El amigo extraordinario (absurda revisión del titulo original, que ni se acerca), es éste de arriba, Tom Hanks, encarnando al muy popular en su país Fred Rogers. Rogers fue un presentador de programa infantil adorado en USA, puesto que muchas generaciones de estadounidenses han crecido ante sus enseñanzas televisivas.
Tanto es así, y tanto tira la presencia de Hanks en los créditos, que en no pocos resúmenes del argumento se dice que la película es un biopic sobre Rogers. Ya les vale. El protagonista de verdad es el de abajo, un hombre de familia de probado pesimismo ante el género humano y con pasado desatendido por un padre díscolo que ahora busca reconciliarse.
Hanks hace de coach, confesor, santón budista y lo que tú quieras. Hanks es el actor más grato y solvente, querible y creíble que queda en Hollywood. Pero el problema no es mirar la historia desde el descreimiento o el colmillo retorcido. Es que, aparte las cuatro o cinco canciones ñoñas y dos momentos de marioneta que dan alipori, la película es tan bienintencionada como plana. La escena del metro o la del restaurante, que debieran conmover, producen estupor.
Y el protagonista Matthew Rhys, no es que haga de gris (como Ruffalo en la anterior película comentada aquí), es que ES gris.

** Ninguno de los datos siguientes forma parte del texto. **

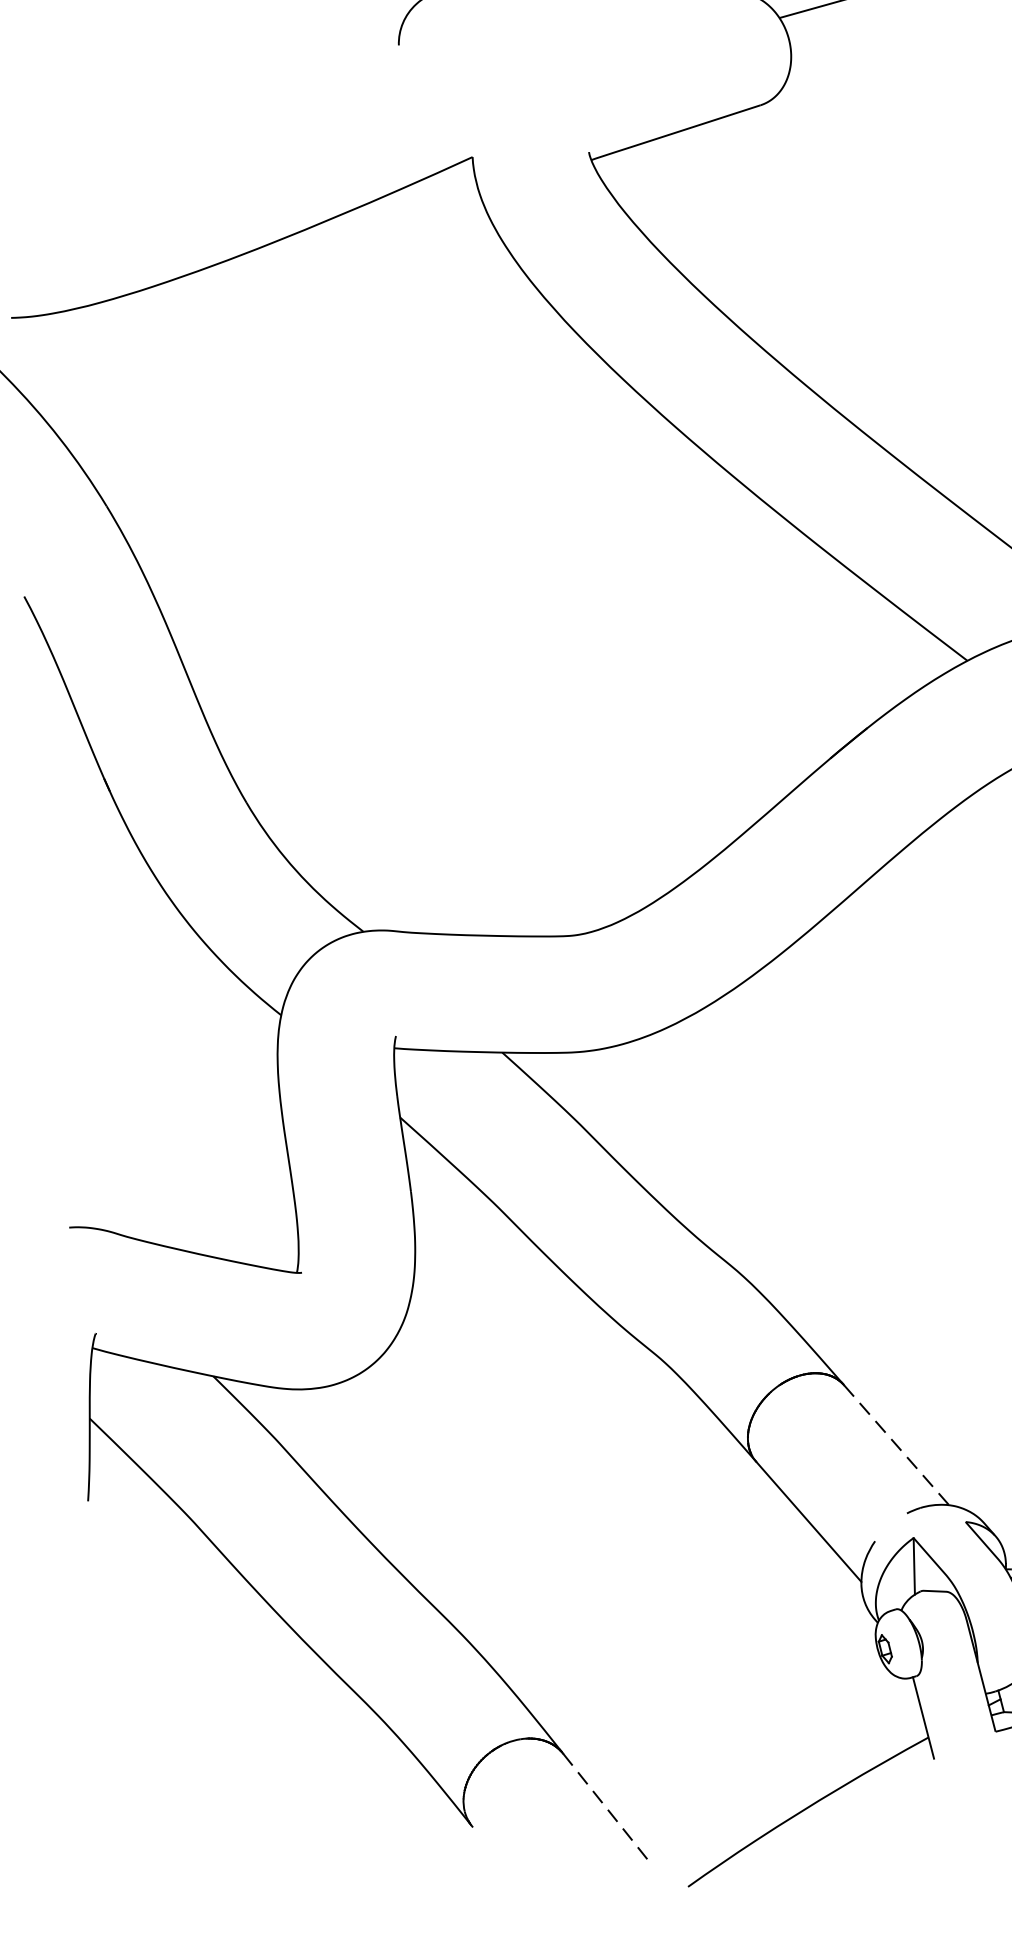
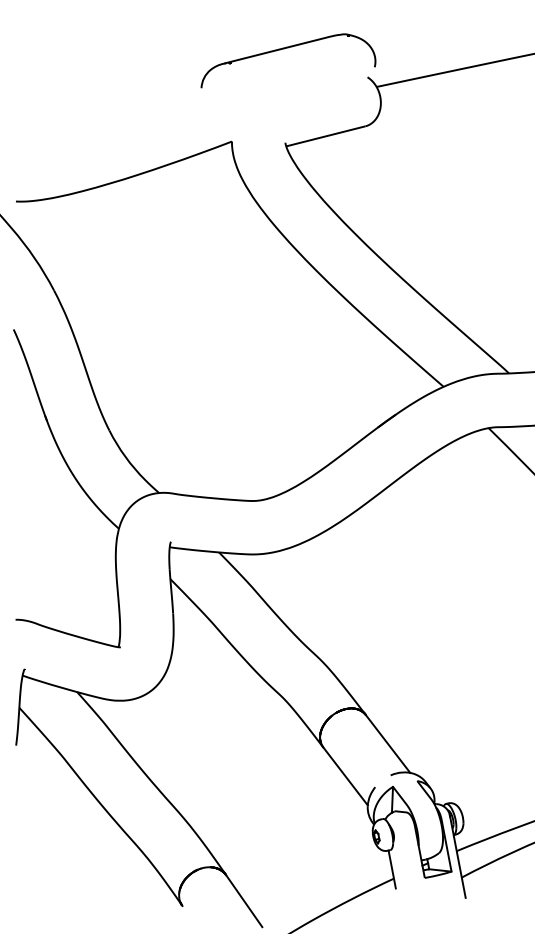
line: (895, 1444) -> (387, 743), dashed -> solid
line: (606, 1808) -> (244, 901), dashed -> solid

Su ausencia de carisma le hace naufragar ante su esposa y su niño de meses, la hermana de dos minutos y no digamos ya el gran Chris Cooper o el propio Hanks.
En fin, que se deja ver con no poco esfuerzo (tampoco es vistosa), esperando que Hanks haga algo inesperado o que a uno le entre el espíritu norteamericano de los buenos sentimientos nivel navideño. Pero cuando al fin acaba no eres mejor, y de eso deben ir estas películas. Si no, ni extraordinarias, ni leches.